A vos déclarations ! L’entrée en vigueur de l’impôt à la source n‘exonère pas les contribuables de l’obligation de remplir une déclaration d’impôts sur internet, pour leurs revenus 2018, en se connectant sur le site impots.gouv.fr. Même les 21 millions de contribuables non imposables doivent se soumettre à cette obligation qui leur vaudra un avis de non imposition transmis cet été.  

L’impôt à la source n’entraîne donc pas de modifications fondamentales dans le système déclaratif mais certaines modalités viennent se greffer sur cette campagne 2019.   

Imposition des revenus exceptionnels.

Avec l’impôt à la source, le décalage d’un an entre les revenus et leur imposition disparaît. Désormais, l’impôt dû est prélevé sur vos revenus de l’année en cours. En d’autres termes, nous payons aujourd’hui l’impôt 2019 sur nos revenus 2019.

Mais alors, que devient 2018 sur laquelle ne portera aucun impôt ? Elle est considérée comme une année neutre. Pour cela, le fisc va attribuer à chaque contribuable un crédit d’impôt de modernisation du recouvrement (CIMR) qui sera égal à l’impôt normalement dû sur les revenus courants de 2018. L’objectif principal étant d’éviter au contribuable un double impôt prélevé en 2019.

Ce dernier permettra également de limiter l’abus des contribuables qui seraient tentés de charger l’année 2018 de revenus dits exceptionnels, en espérant qu’ils passent entre les gouttes. Ce serait mal connaître le fisc français dont la réputation n’est plus à faire…

Avec ce système, tous les revenus exceptionnels obtenus durant l’année 2018 seront quand même imposables. Grosse déception, par exemple, pour ceux qui espéraient un gain substantiel en prenant leur retraite en 2018. Raté. La prime de retraite est considérée comme un revenu exceptionnel, avec possibilité d’étalement sur quatre ans. 

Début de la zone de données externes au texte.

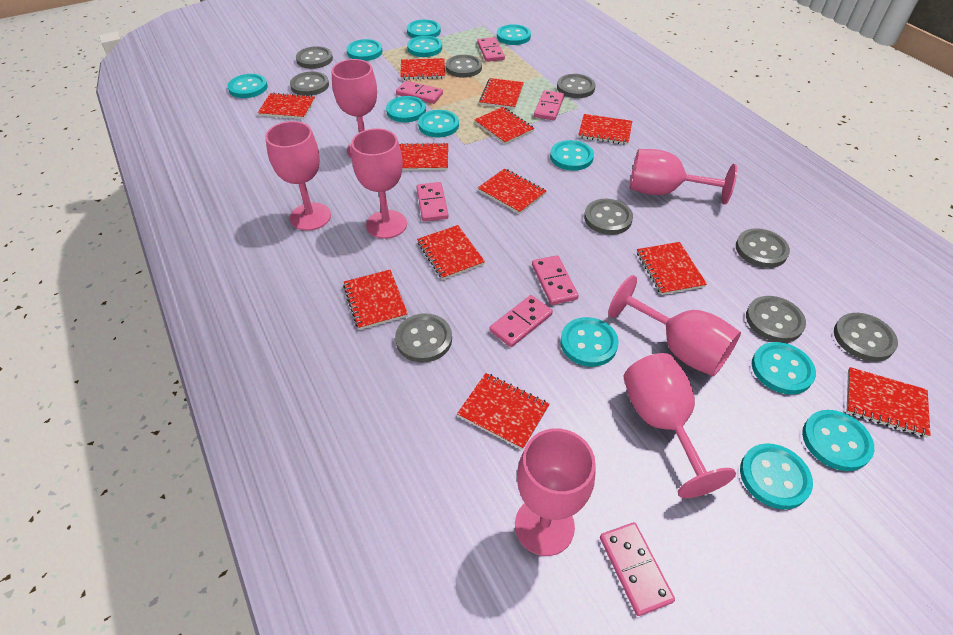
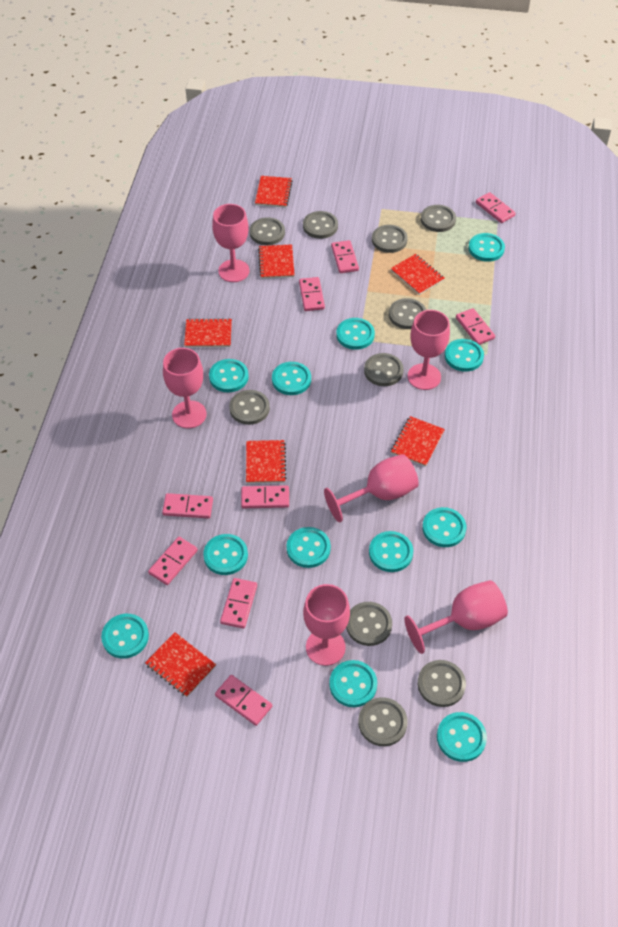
grey button: 9 -> 10
pink domino: 7 -> 9
pink goblet: 7 -> 6
red notebook: 12 -> 7

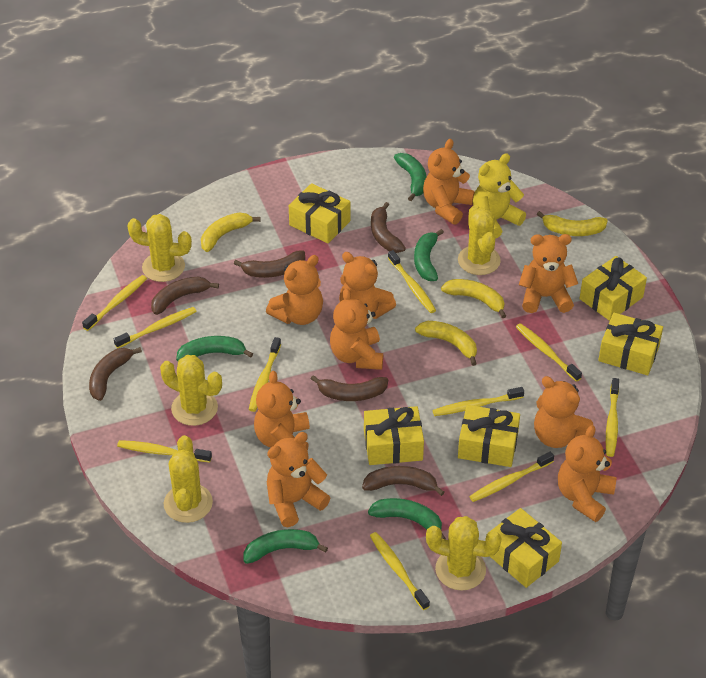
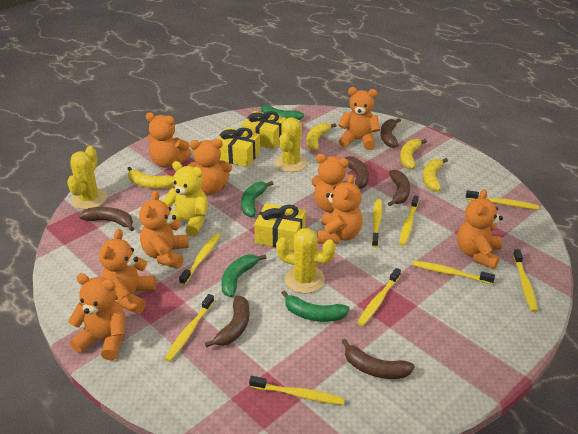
green banana: 5 -> 4
yellow cactus: 5 -> 3
yellow gift: 6 -> 3
yellow toothbrush: 10 -> 9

Pour ces revenus exceptionnels, des cases sont ajoutées, cette année, sur le formulaire de déclaration d’impôt.

Maintien du crédit d’impôts 2018

Si le fisc prend en compte les revenus exceptionnels, il en fait bien sûr autant pour les crédits ou réductions d’impôts accordés au titre de l’année 2018. Ils ne passent pas à la trappe que ce soit pour l’emploi de salariés à domicile, l’investissement locatif, les dons aux œuvres et autres dépenses déductibles.

Dès la mi-janvier un acompte de 60% a été versé aux contribuables concernés par rapport à la réduction qu’ils avaient obtenue l’année précédente. Le solde sera versé après l’actuelle déclaration d’impôt sur laquelle les bénéficiaires doivent préciser en détail les réelles dépenses 2018 ouvrant droit aux crédits et réductions d’impôt cette année.

Si les montants sont identiques entre 2017 et 2018, les bénéficiaires obtiennent le solde restant dû de 40%. Cependant, si les dépenses ont évolué à la hausse, les bénéficiaires toucheront la différence entre les crédits et réductions d’impôt 2018 et l’acompte déjà perçu en début d’année 2019. A l’inverse, en cas de trop perçu, l’administration se réserve le droit de réclamer aux contribuables son remboursement.

Idem en 2020 pour les dépenses 2019.

Généralisation de la déclaration en ligne.

En ce printemps,  la déclaration doit être faite sur internet. Toutefois, dans le sillage de la grogne des gilets jaunes, le ministère n’a pas voulu ajouter de l’huile sur le feu. Le ministre Gérald Darmanin a assuré que « la dématérialisation est encouragée mais pas forcée ». Des millions de contribuables, encore peu habitués à internet, pourront continuer à remplir une déclaration papier. Le ministère a renoncé à appliquer la sanction financière qui avait été initialement envisagée. 

Il est d’ailleurs possible qu’à partir de 2020, la déclaration ne soit plus obligatoire pour environ 8 millions de foyers, ceux dont la situation financière n’a pas changé dans l’année écoulée. Ce serait le cas, par exemple,  pour de très nombreux retraités.